With the establishment of DepDev, national economic planning has been restored to its former status as an independent institution performing specialized work. DepDev’s head is the Secretary of Economic Planning and Development and its leadership structure is the same as that of any other Cabinet department.

The news of the replacement of NEDA by DepDev was received with little interest by the Filipino people. Except for one or two columnists who speculated on the significance of the change for the leadership of government’s economic management tea, the people of this country generally gave scant attention to the administrative change that had just taken place.

That was not surprising, for, despite its commanding sound, economic planning has yet to be accorded the same popular deference as other government activities related to management of the economy. Filipinos generally don’t take as much notice of things related to NEDA as they do of things related to the Department of Finance bureaus, the Bangko Sentral ng Pilipinas on the Department of Trade and Industry. Most Filipinos appear to think of the economic-planning community as a group of people who push pencils to produce beautiful multi-year economic plans and blueprints that are quickly ignored by this county’s political power centers.

This apparently widespread impression is highly regrettable because every society, democratic or totalitarian, must have planning of the utilization of its resource and the distribution of the gross domestic product (GDP).

The key difference between economic planning in a totalitarian society and economic planning in a democratic society is, of course, that in a totalitarian society economic planning and GDP distribution are done by the same people.
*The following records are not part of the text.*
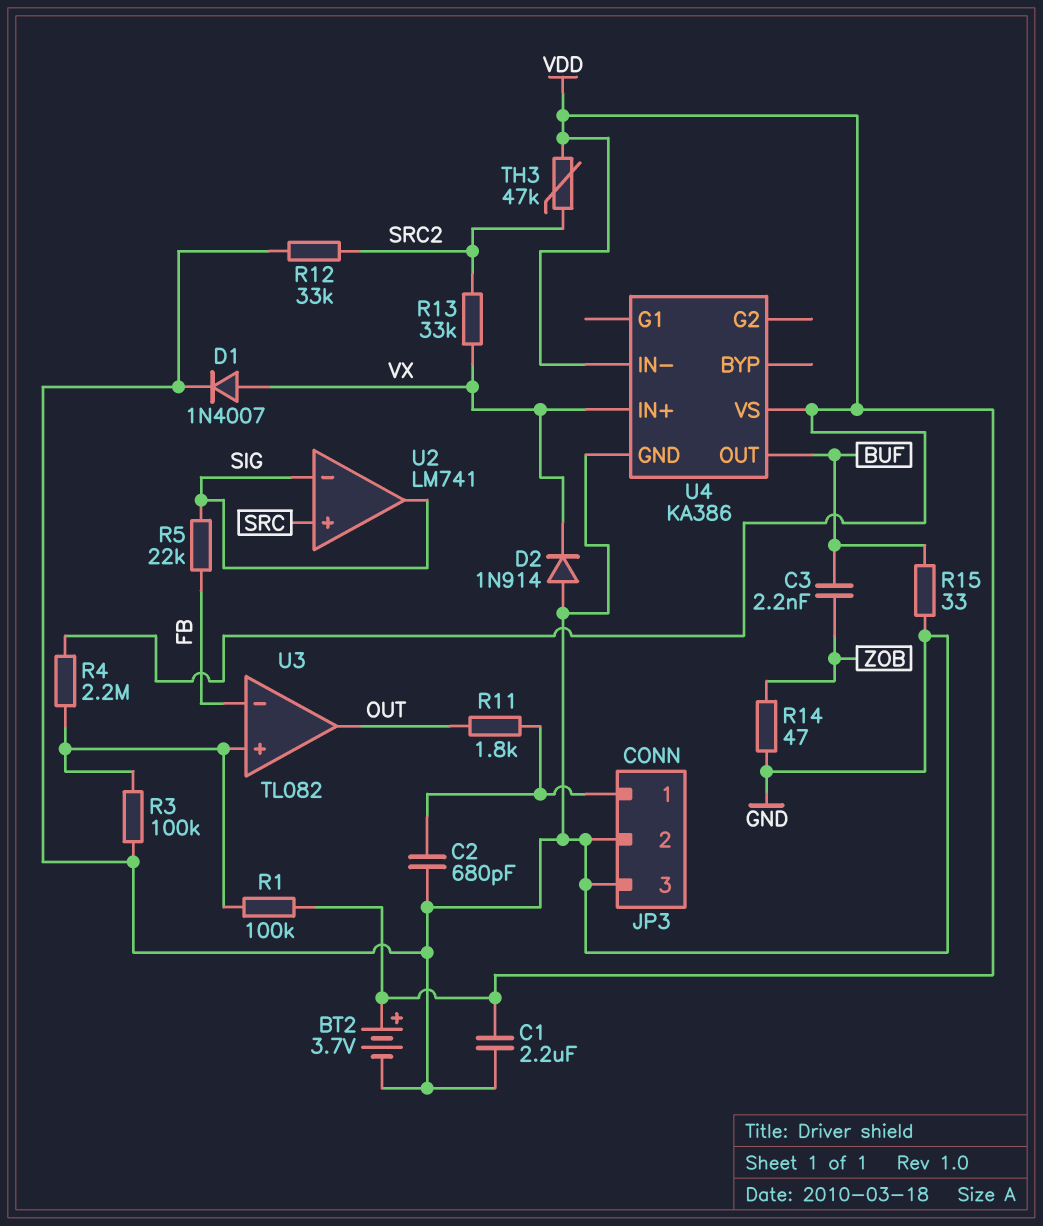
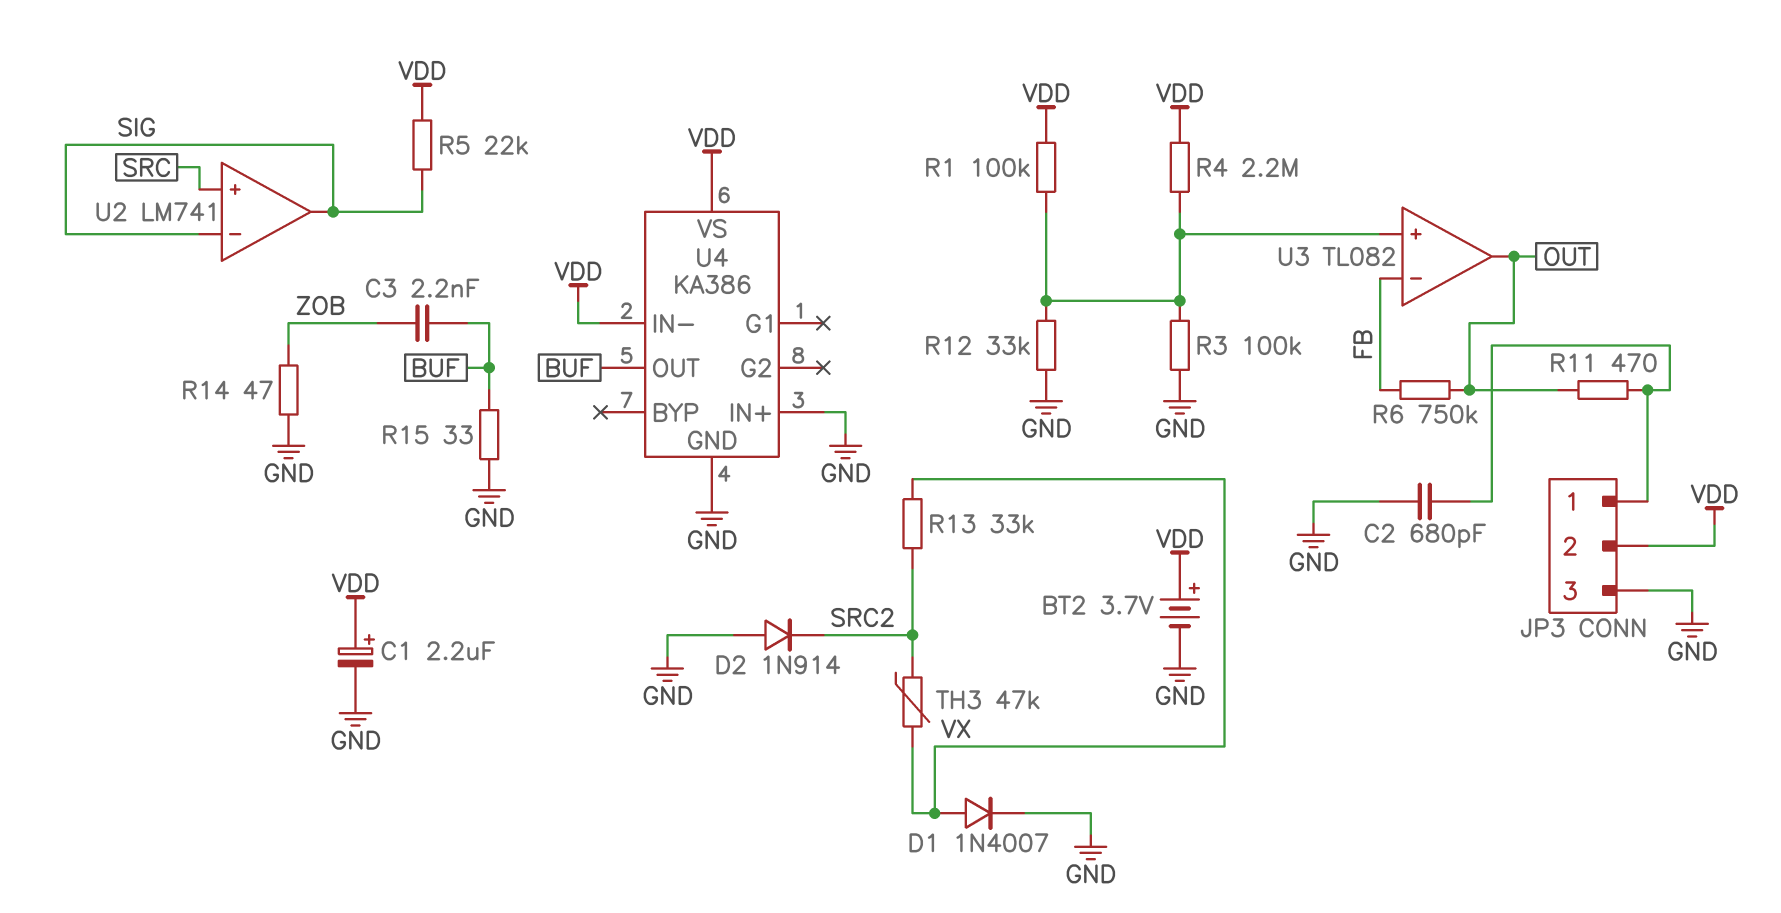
C1: 2.2uF (GND, VDD) -> 2.2uF (plus VDD, minus GND)
D2: diode 1N914 (A GND, K VX) -> diode 1N914 (A GND, K SRC2)
JP3 pin 2: GND -> VDD
R5: 22k (FB, SIG) -> 22k (SIG, VDD)
R6: none -> 750k (FB, OUT)
R11: 1.8k (JP3/1, OUT) -> 470 (JP3/1, OUT)
R12: 33k (GND, SRC2) -> 33k (GND, U3/in+)
TH3: 47k (SRC2, VDD) -> 47k (SRC2, VX)
U4 pin IN+: VX -> GND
In a democratic society, on the other hand, economic planning is done by one group of people – DepDev in this country – and GDP distribution is done by other groups of people. The economic planners all too often see their plans and blueprints perverted to suit the political power centers or go totally unimplemented. They end up like eunuchs in a potentate’s harem.

Ideally, the head of the national economic planning authority should be the primus inter pares in a government’s economic management team. In this country it historically has been the head of the Department of Finance by virtue of its being the collector of the nation’s revenues. Operating in tandem with the Department of Budget and Management, the Department of Finance is the economic manager of the government. Like NEDA before it, DepDev will largely be on the outside looking in.
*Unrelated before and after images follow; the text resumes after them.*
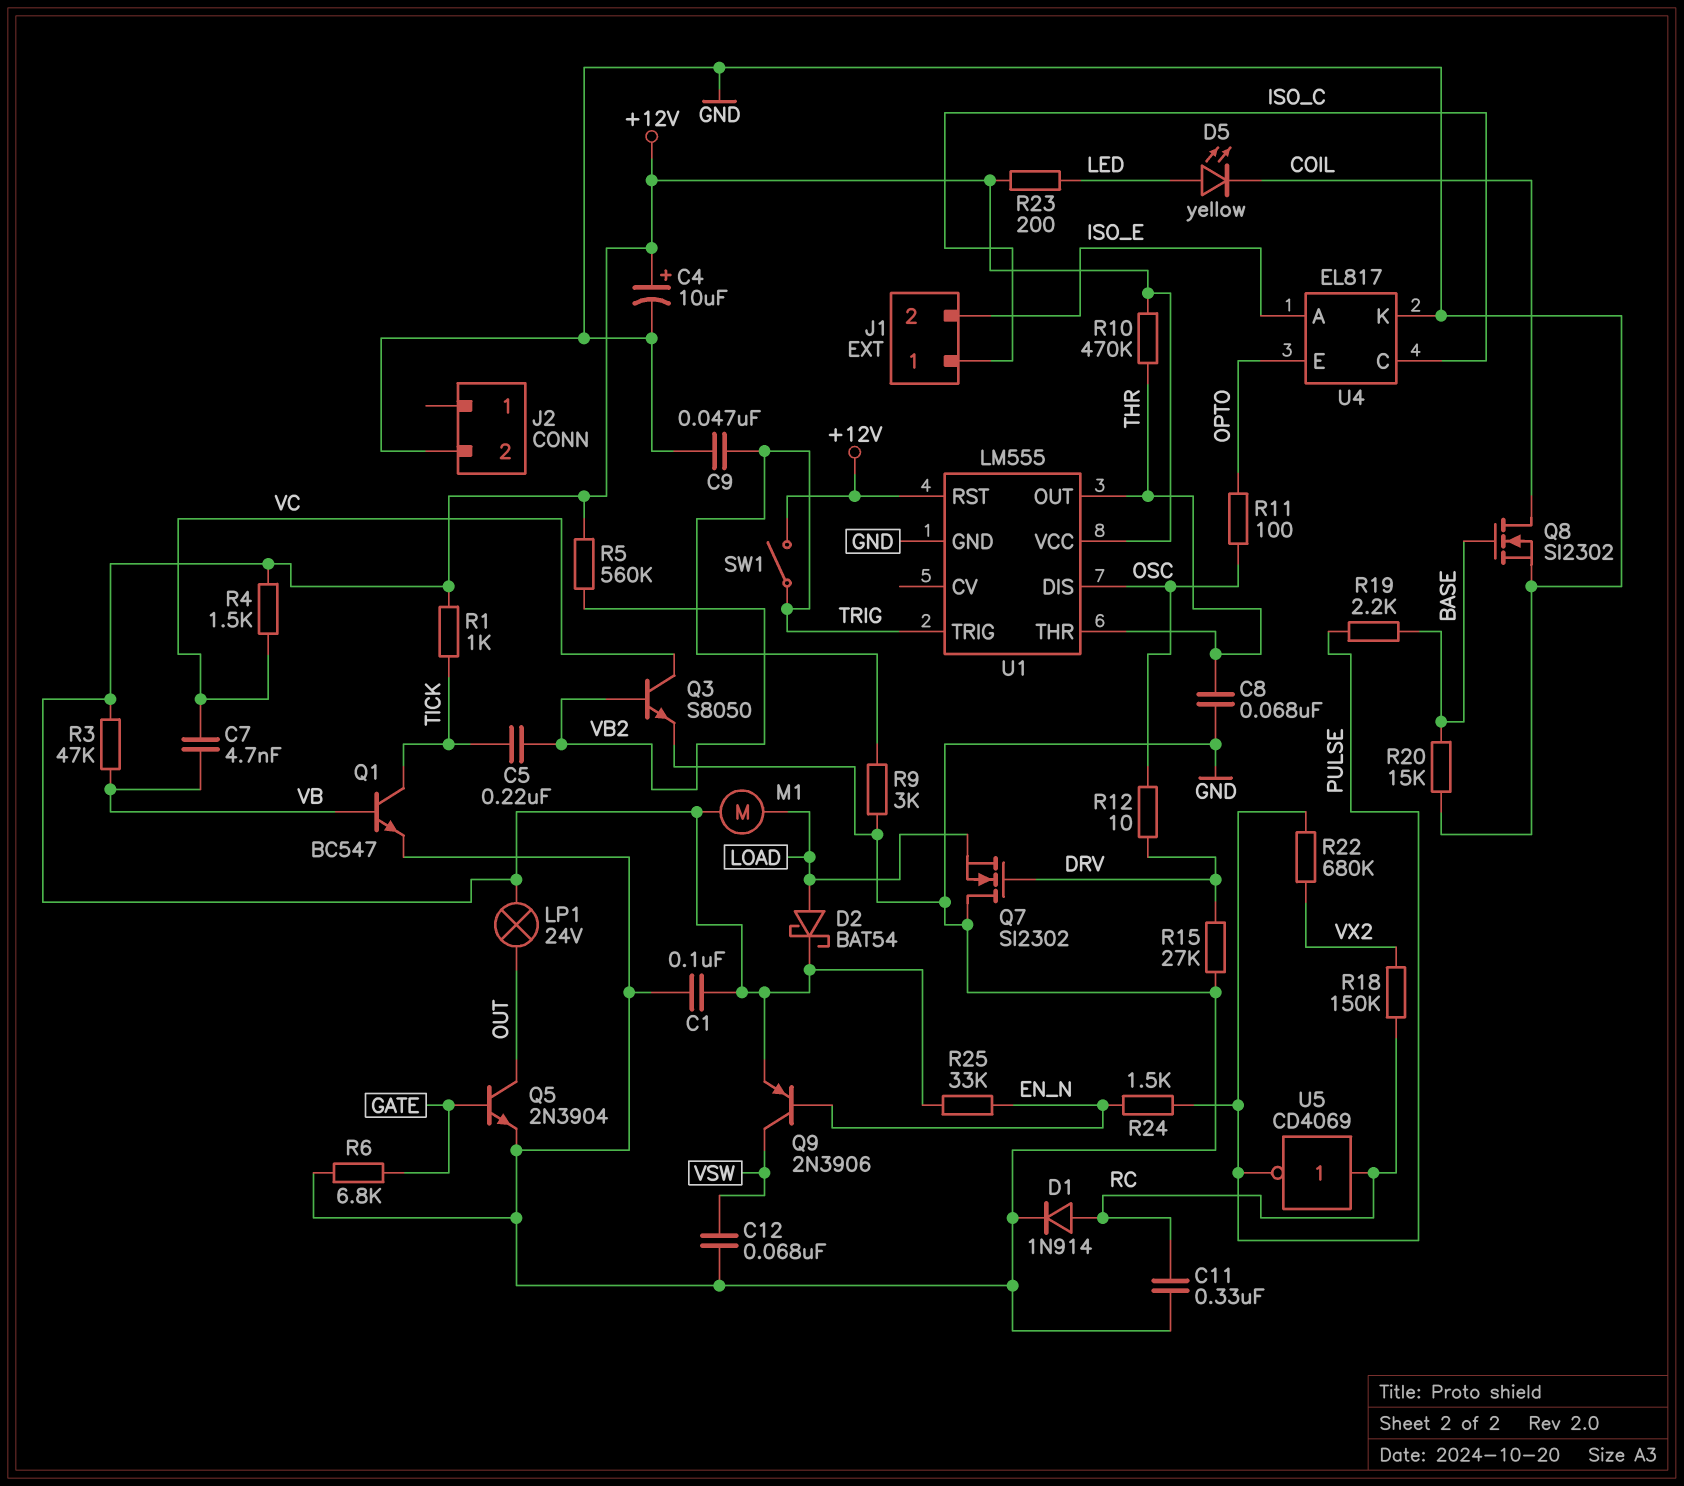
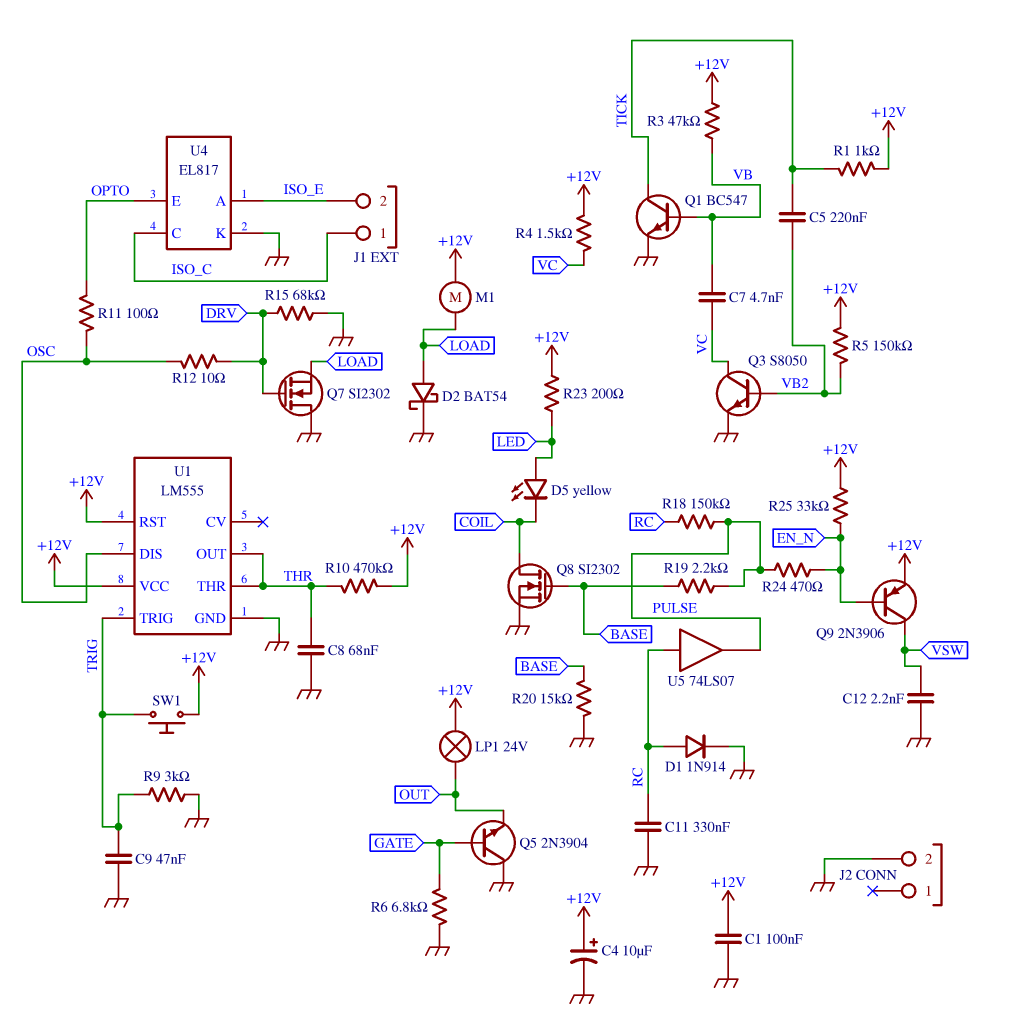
C12: 68nF (GND, VSW) -> 2.2nF (GND, VSW)
D2: schottky BAT54 (A LOAD, K +12V) -> schottky BAT54 (A LOAD, K GND)
Q5: NPN 2N3904 (B GATE, C OUT, E GND) -> NPN 2N3904 (B GATE, C GND, E OUT)
R5: 560k (+12V, VB2) -> 150k (+12V, VB2)
R15: 27k (DRV, GND) -> 68k (DRV, GND)
R18: 150k (RC, VX2) -> 150k (PULSE, RC)
R22: 680k (PULSE, VX2) -> none
R24: 1.5k (EN_N, PULSE) -> 470 (EN_N, PULSE)
SW1: switch (+12V, TRIG) -> button (+12V, TRIG)
U5: NOT CD4069 (in RC, out PULSE) -> buffer 74LS07 (in RC, out PULSE)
In some countries other Department/Ministry of Finance is not the primus inter pares of the government’s economic management team. The Japanese government for instance, has resolved the supremacy issue by making the Ministry of International Trade and Industry (MITI) a powerful institution. MITI has the biggest say on all issues involving investment, industry and trade.

The ideal situation, it bears repeating, is that the national economic planning agency not be a toothless tiger. Sadly, DepDev looks all set to be another economic planning agency needing teeth.

If the Filipino people haven’t been excited by the replacement of NEDA by DepDev, it must be because they regard that change as a case of “Same dog, new collar” (with all due respect to my friends in the canine world, of whom I am very fond). (llagasjessa@yahoo.com)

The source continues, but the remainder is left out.